I dati, specie quando “grandi” ed aperti, rappresentano (se usati bene) sicuramente una grossa opportunità per migliorare il mondo in cui viviamo; il problema principale è, a mio avviso, riuscire a conciliare il giusto grado di apertura (openess) con la necessaria tutela della privacy; ciò passa anche attraverso la realizzazione di adeguate infrastrutture IT, le quali devono non solo garantire che dal punto di vista tecnico le varie richieste d’accesso ai dati avvengano in tempi rapidi, ma anche che questa velocità non vada a discapito da un lato delle misure di sicurezza poste a tutela dei dati (più o meno sensibili) presenti, dall’altro della loro (eventuale) conservazione nel lungo periodo.

La natura infrastrutturale degli archivi contemporanei

IMG_20110415_151845 di GrigorPDX, su Flickr

Left: air filters - they look like plain old disposable filters you'd have in your furnace. Right top: louvers leading to outside air Right bottom: louvers leading to the "hot" side of the data center racks.
(Foto di GrigorPDX, su Flickr)


INTRODUZIONE.

In un celebre quanto datato articolo Robert-Henry Bautier, insigne archivista e medievista francese, proponeva una interessante periodizzazione circa la storia degli archivi; in particolare egli individuava quattro fasi, la terza delle quali veniva definita come “celle des archives arsenal de l’authorithé” e che sarebbe stata caratterizzata dalla concentrazione dei fondi all’interno di edifici realizzati ad hoc che erano in tutto e per tutto castelli, vale a dire muniti di fossati, mura e torrioni difensivi in pietra (da manuale i casi del castello di Simancas in Spagna oppure quello di Castel Sant’Angelo nello Stato Pontificio). Dietro a simili realizzazioni stava una concezione che attribuiva ai documenti un’importanza decisiva per il regolare andamento della macchina amministrativa, l’attestazione dei diritti e delle prerogative regie così come per l’attuazione della politica estera (per riprendere Bautier gli archivisti, e gli archivi, “se font auxiliaires de la politique e de la diplomatie“) motivo per cui la dimensione del corretto ordinamento delle carte procedeva di pari passo con quella della loro “sicura custodia”. Insomma, il ricorso a questa terminologia “militaresca” da parte di Bautier non era dettato da semplici motivazioni retoriche ma dalla constatazione di una realtà oggettiva: così come l’arsenale è una struttura deputata alla costruzione, alla riparazione, all’immagazzinamento ed alla fornitura di armi e munizioni, similmente l’archivio era il luogo in cui trovavano riparo quei documenti che sarebbero stati usati alla stregua di armi nel corso delle bella diplomatica del XVII secolo.

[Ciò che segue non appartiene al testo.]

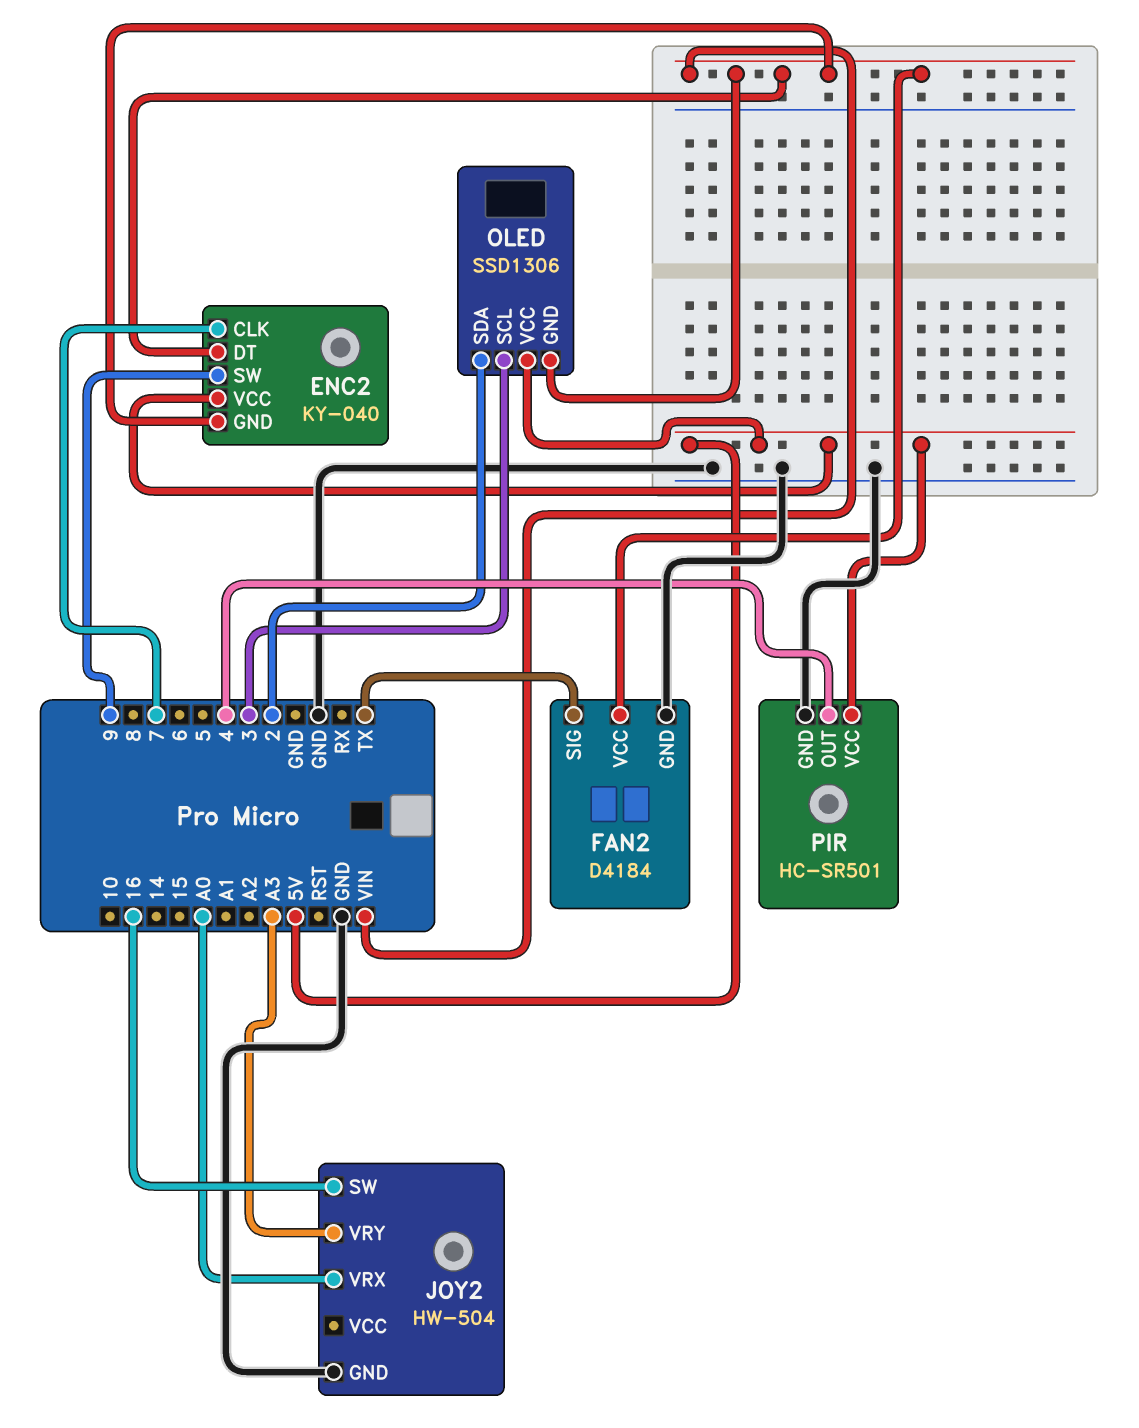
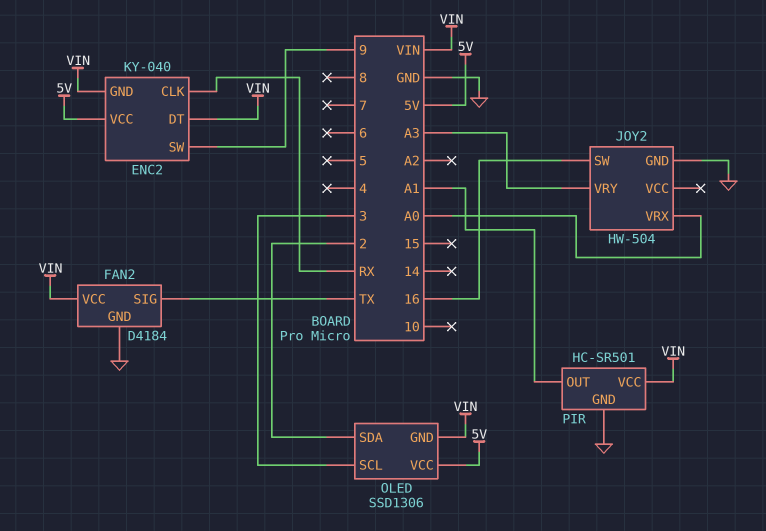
ENC2 pin CLK: 7 -> RX
PIR pin OUT: 4 -> A1
PIR pin VCC: 5V -> VIN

I DATA CENTER, ARSENALI DEL XXI SECOLO.

Con le debite differenze, sulle quali torno poco sotto, mi sembra che gli odierni “arsenali archivistici” siano rappresentati dagli enormi data center che si vanno costruendo in giro per il mondo; il paragone appare calzante in quanto 1) in essi si vanno concentrando le “memorie digitali” relative a milioni e milioni di persone, enti ed aziende 2) nella loro realizzazione vengono adottate precauzioni ed accorgimenti del tutto affini a quelle delle basi militari. Basta dare una scorsa alle misure di sicurezza messe in campo da Amazon per capire come l’accostamento con la realtà militare sia tutt’altro che campato per aria:

Amazon has many years of experience in designing, constructing, and operating large-scale data centers. This experience has been applied to the AWS platform and infrastructure. AWS data centers are housed in nondescript facilities, and critical facilities have extensive setback and military grade perimeter control berms as well as other natural boundary protection. Physical access is strictly controlled both at the perimeter and at building ingress points by professional security staff utilizing video surveillance, state of the art intrusion detection systems, and other electronic means. Authorized staff must pass two-factor authentication no fewer than three times to access data center floors. All visitors and contractors are required to present identification and are signed in and continually escorted by authorized staff.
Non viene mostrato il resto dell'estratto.